B Street Theatre; 7 p.m. Tuesday through Friday, 4:30 p.m. and 8:30 p.m. Saturday, and 1 p.m. Sunday, with 1 p.m. Wednesday matinees through August 30; $23-$28. 2711 B Street, (916) 443-5300. Through September 10. J.H.
Romeo and Juliet This maiden effort from the Sierra Foothills Shakespeare Festival is a pleasing, if somewhat uneven, affair. It’s a fairly traditional staging of a major tragedy, with a cast featuring a few professionals and several seasoned community actors, rounded out by college students. Assets include Jason Bortz, who lights up his scenes as Mercutio—swaggering with his sword and relishing the wordplay in the Queen Mab speech. Bortz also directs, with an eye toward lively fight scenes that trigger chaos in the streets. The show loses momentum after intermission, but this festival is doing several things right (the costumes are lovely, for instance). Enjoy this one and get ready for a fall production of Hamlet.
Sierra Foothills Shakespeare Festival, 8 p.m. Friday through Sunday, $18-$25. Folsom High School’s outdoor amphitheater, 1655 Iron Point Road in Folsom, (916) 847-2099. Through July 2. J.H.
Seven Guitars Playwright August Wilson lets us eavesdrop on the backyard bantering of a 1948 Pittsburgh boarding house. The talk is seemingly about the mundane—roosters, cards, liquor, music and women—but if you listen hard, you’ll hear passion, lost promises and pain. It’s right after World War II, when blacks, including war veteran and aspiring musician Floyd “Schoolboy” Barton, were moving to cities to make a better life. The talented performers make Wilson’s masterful dialogue and characters shine. When these friends shoot the shit, with Wilson’s help, they weave seeming non-sequiturs into a tapestry of hard lives, bitterness, redemption and hope.
Celebration Arts, 8 p.m. Thursday through Saturday and 2 p.m. Sunday, $8-$15. 4469 D Street, (916) 455-2787, www.celebrationarts.net.

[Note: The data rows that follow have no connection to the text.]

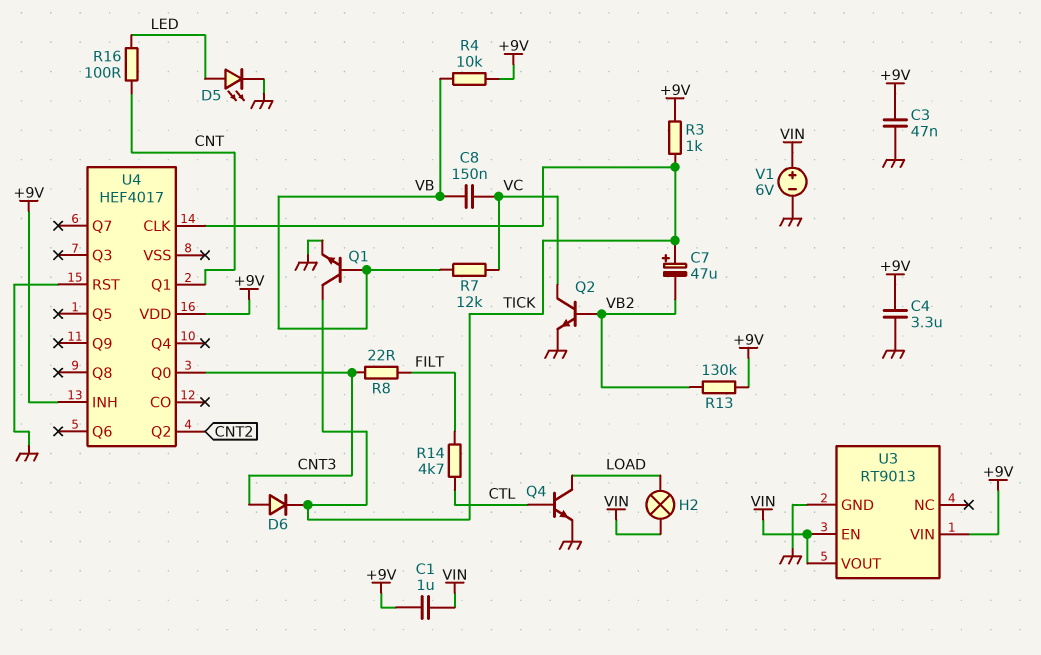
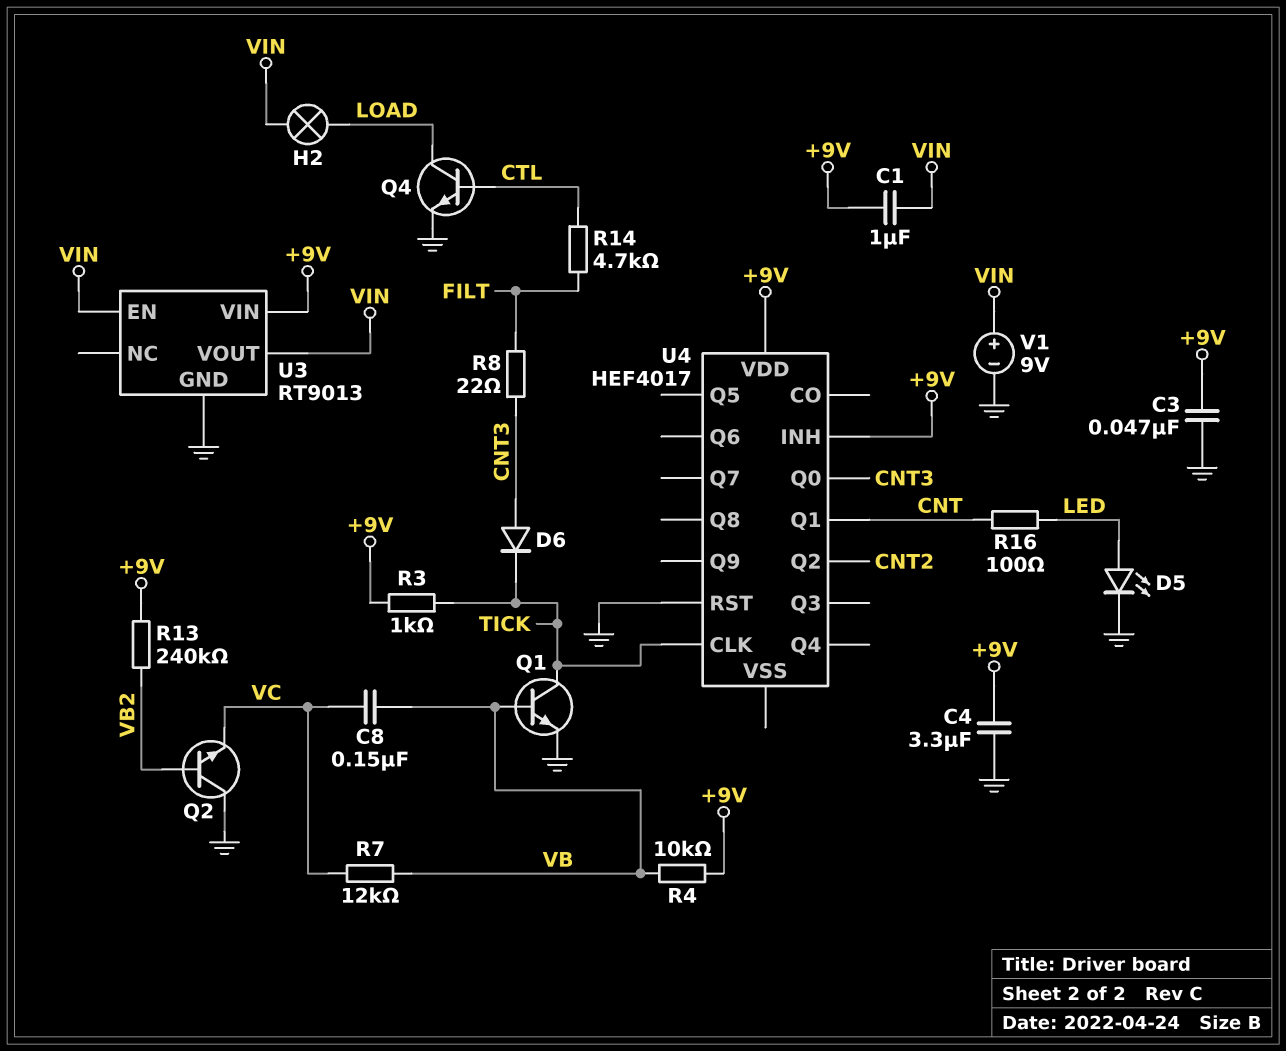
C7: 47uF (plus TICK, minus VB2) -> none
Q2: NPN (B VB2, C VC, E GND) -> NPN (B VB2, C GND, E VC)
R13: 130k (+9V, VB2) -> 240k (+9V, VB2)
V1: 6V (plus VIN, minus GND) -> 9V (plus VIN, minus GND)

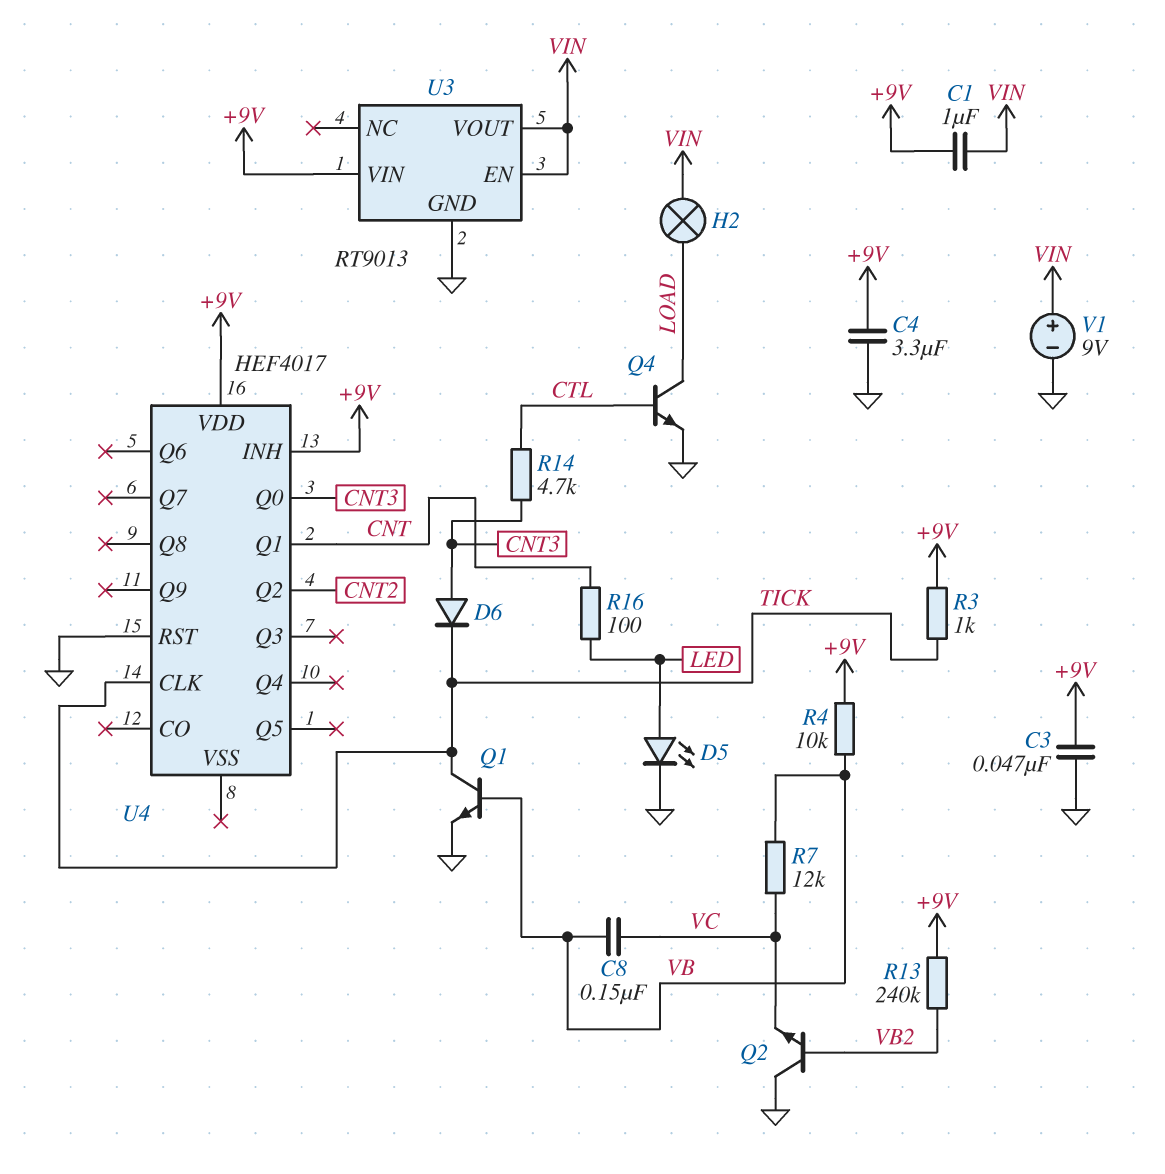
R8: 22 (CNT3, FILT) -> none
R14: 4.7k (CTL, FILT) -> 4.7k (CNT3, CTL)

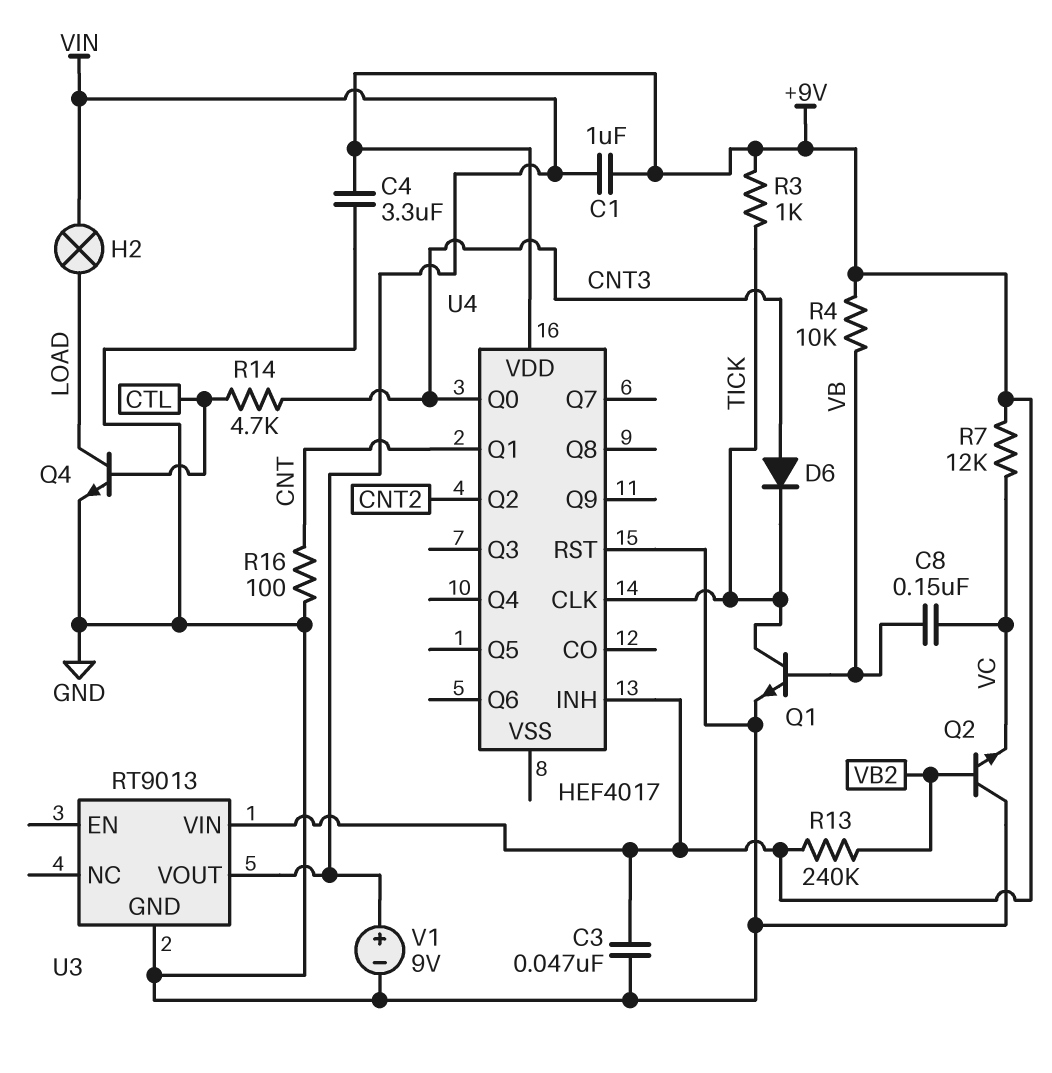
D5: LED (A LED, K GND) -> none
R7: 12k (VB, VC) -> 12k (+9V, VC)
R16: 100 (CNT, LED) -> 100 (CNT, GND)
U3 pin EN: VIN -> none

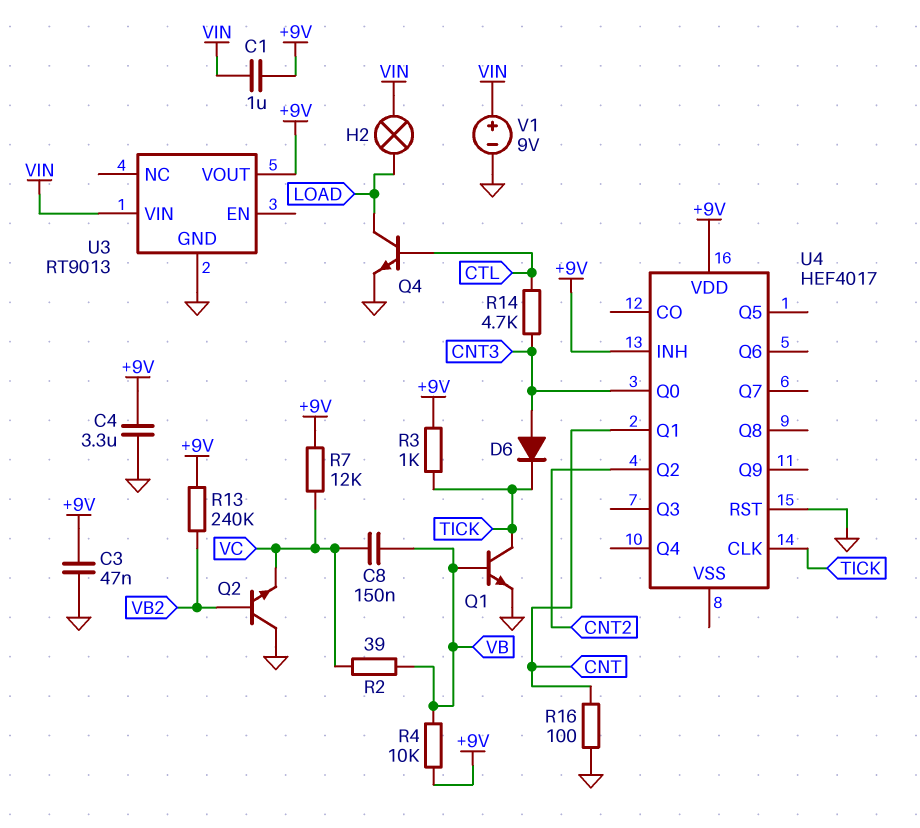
R2: none -> 39 (VB, VC)
U3 pin VIN: +9V -> VIN
U3 pin VOUT: VIN -> +9V

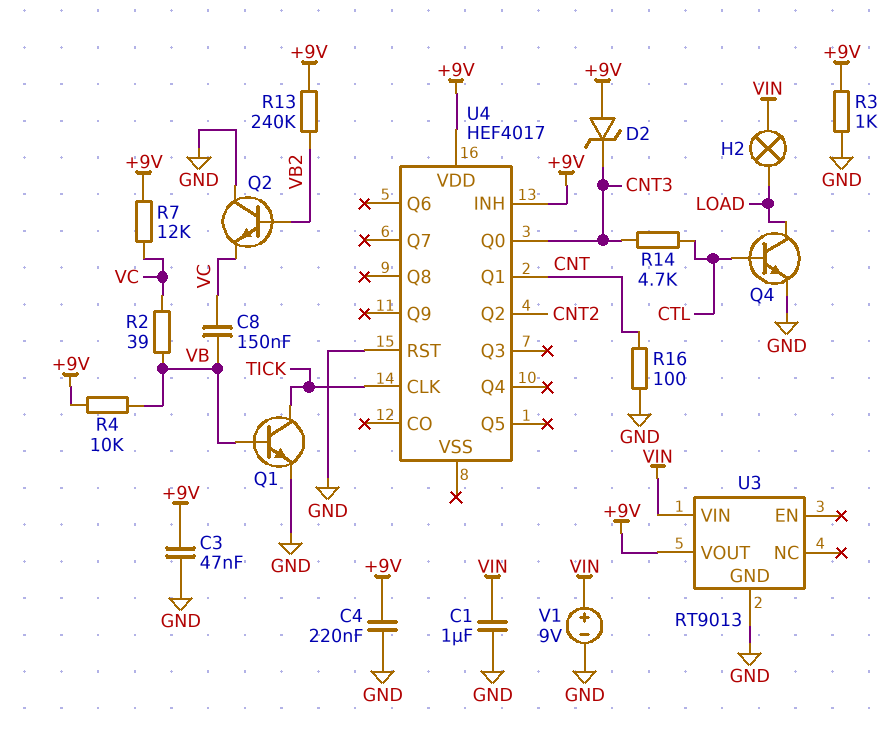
C1: 1uF (+9V, VIN) -> 1uF (GND, VIN)
C4: 3.3uF (+9V, GND) -> 220nF (+9V, GND)
D2: none -> zener (A +9V, K CNT3)
D6: diode (A CNT3, K TICK) -> none
R3: 1k (+9V, TICK) -> 1k (+9V, GND)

Through July 15. P.R.
The Sugar Bean Sisters The tale of the eccentric Nettles siblings is a broad comedy in every sense of the word. The lives of these eccentric “bachelor girls” living on the old family homestead are interrupted by a wayward showgirl named Videllia, a strange preacher, a reptile lady, outer-space visitors and other sundry stuff. This surreal story is a goofy romp through the Florida swamp with a winning cast, but the convoluted story ends up with more heart than substance.